OKLAHOMA CITY (KFOR) – Oklahoma City’s very first dual-language immersion school opened this semester.
Language is the foundation for learning at Western Gateway Elementary.
“It was our hope when we chose to live in this area that this school would open,” said Kristen Adams, the mother of a Western Gateway first-grader.
Students who chose the dual language track spend 50-percent of the day learning in English and 50-percent of the day learning in Spanish.
“This is the best time to give them everything we can give them,” said Vicky Montes, whose daughter Valeria is in the first grade. “The kids have some instruction in English and some instruction in Spanish, so they’re not losing out on what the majority of us do every day, which is speak English. They are getting that added advantage of having the other language and having knowledge about other cultures that do speak Spanish as well. It integrates everything completely. It’s a great start!”
There are 180 students at Western Gateway, enrolled in grades Pre-k, kindergarten and first-grade.
The plan is for the school to fill one additional grade each year; eventually Pre-k through 4th.
By fourth grade, many students will be fluent in both English and Spanish.
“A second language will get you far in life,” said Valeria’s father, Sam Montes.
Adams hopes her son, Theo, gradates from Western Gateway fluent, or nearly fluent, in both
Spanish and English.
She wants her children to be prepared to engage with people from a different culture.
While the curriculum is taught in Spanish and English, there are also students who speak other languages, including Cantonese and Malay.
Those students are on their way to becoming tri-lingual learners.
In Oklahoma City, the language barrier has been relatively unbreached.
As the Spanish-speaking southside grew and prospered, the river remained a geographic divide.
Western Gateway is poised to bridge the gap, forging a middle-ground south of downtown for both English-speaking and Spanish-speaking families to get a great education.
“We’ve had the southside community doing their thing and the northside community doing theirs. Western Gateway is a beautiful example of how we can bring these communities together,” said teacher educator, Brittney Santos.
The student body is 55 percent native-English speakers and 45-percent native-Spanish speakers.
The staff is bi-lingual.
There is an option for English-only instruction, but the majority of the school is immersion learning: math is taught in English; science and social studies are taught in Spanish.
“We work to build these classrooms as evenly as we can with native Spanish speakers and non-native Spanish speakers. So, these peers can collaborate together and learn from each other when they’re practicing these two languages,” said Western Gateway Superintendent Heather Zacarias.
Immersion education is decades-old. The benefits are well-documented around the country.
There are established immersion schools in Tulsa, but in Oklahoma City, the idea struggled to take hold.
New residential construction in The Wheeler District ushered in a new wave of optimism for dual-language education.

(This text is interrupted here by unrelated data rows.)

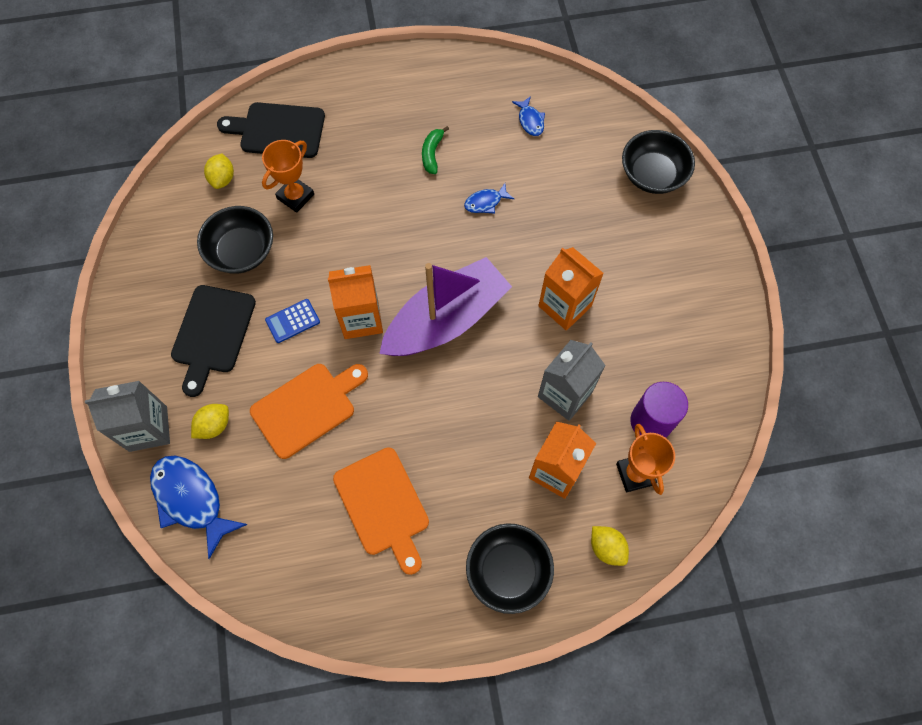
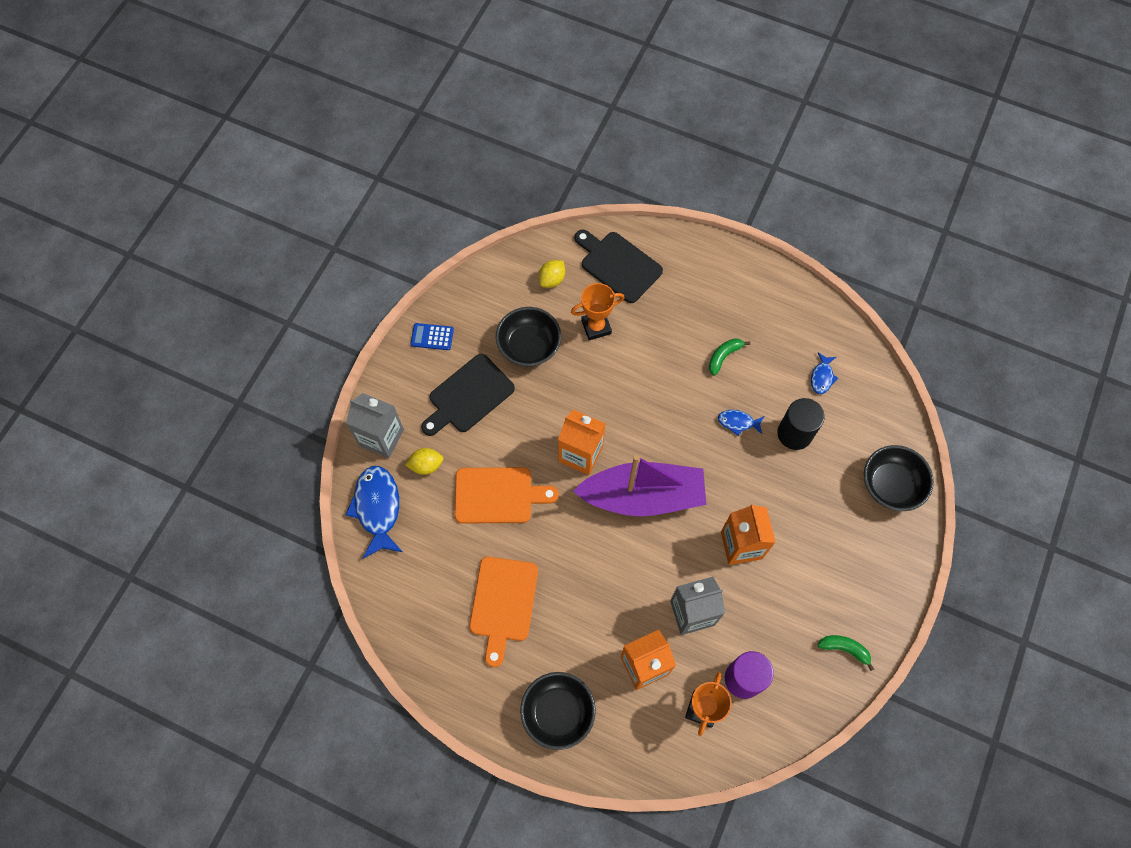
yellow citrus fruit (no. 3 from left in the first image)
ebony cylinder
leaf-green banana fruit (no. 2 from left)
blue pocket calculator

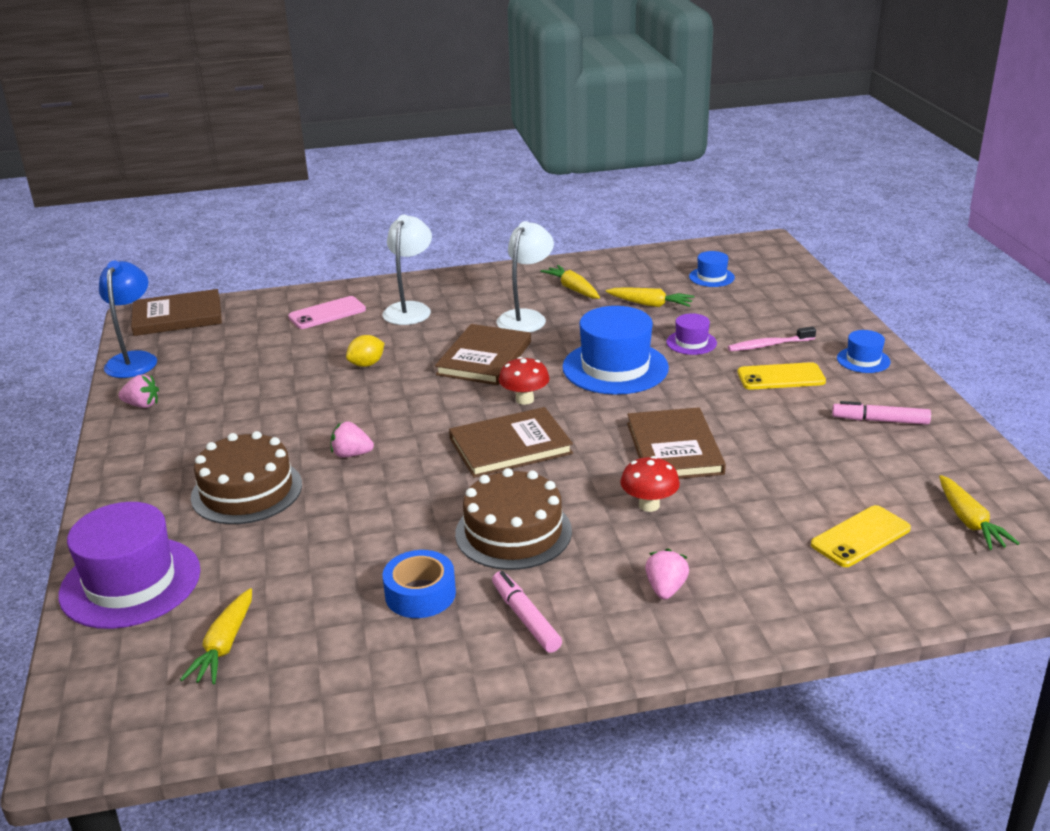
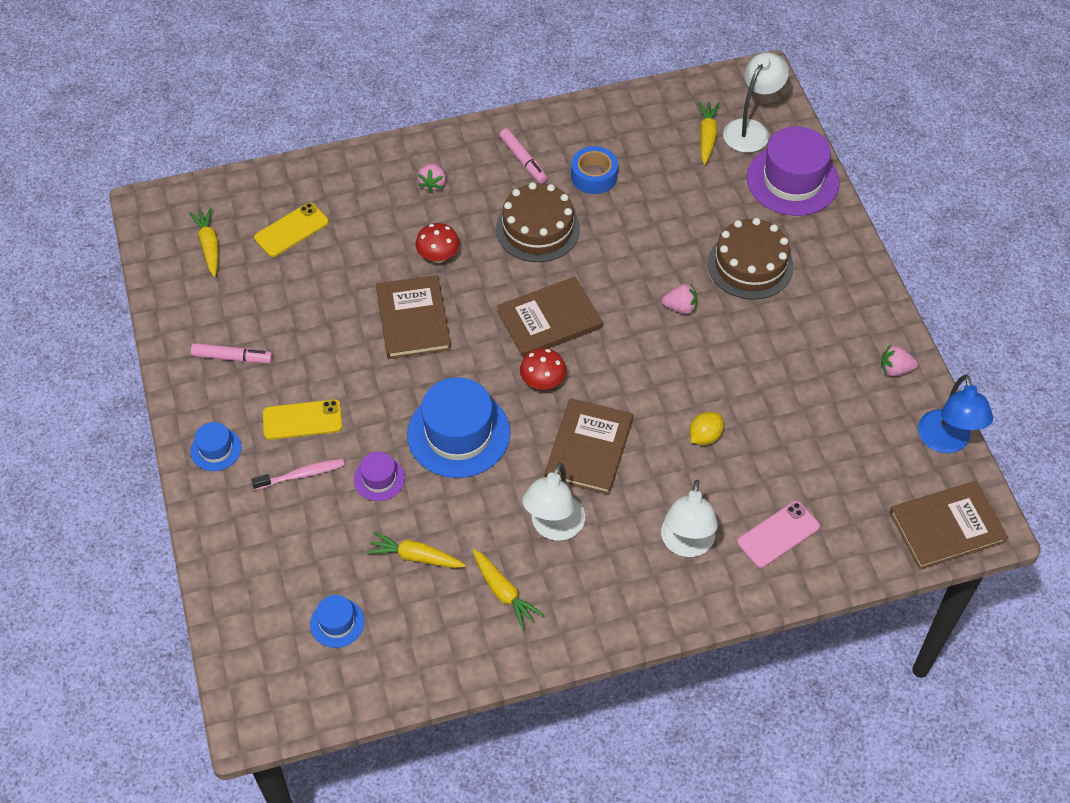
snow-white desk lamp (no. 3 from left)

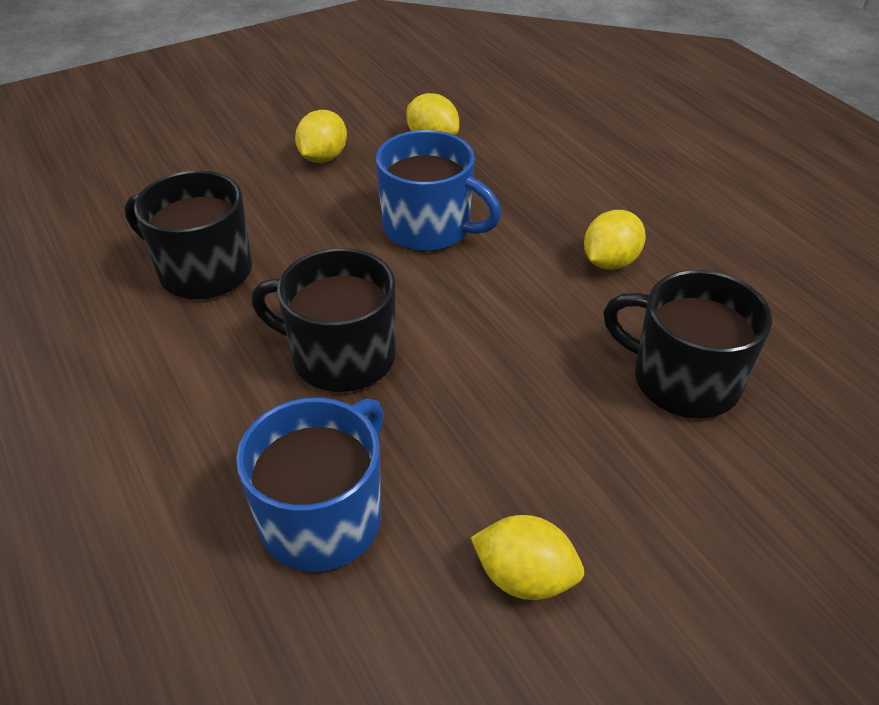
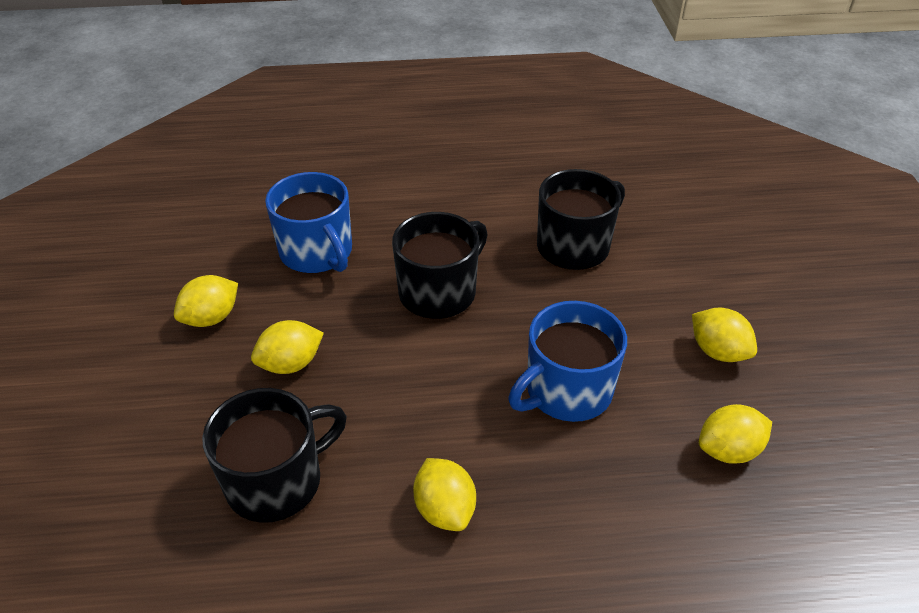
yellow citrus fruit (no. 2 from left)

“It opens a lot of doors, internally, as you’re learning another language you learn a different way of seeing things; a different point of view,” Santos said.
The goal at Western Gateway is to equip students to communicate, connect and value differences.
Administrators are hoping the concept catches on.
“We want to be a school that can be replicated, and you can’t replicate something that seems hard,” Supt. Zacarias said.
Learning to speak and read and write in two languages is a heavy lift. It is a skill Spanish-speaking Americans have been mastering for generations.
Today, in this space, young students from multiple cultures are valued for who they are, the language the speak and the language they learn.
If you are interested in enrolling at Western Gateway Elementary, there are a few seats available for kindergarten and first grade.
The school prioritizes students who live within the boundaries Oklahoma City Public Schools.
However, there are enrolled students from as far away as Blanchard, Oklahoma.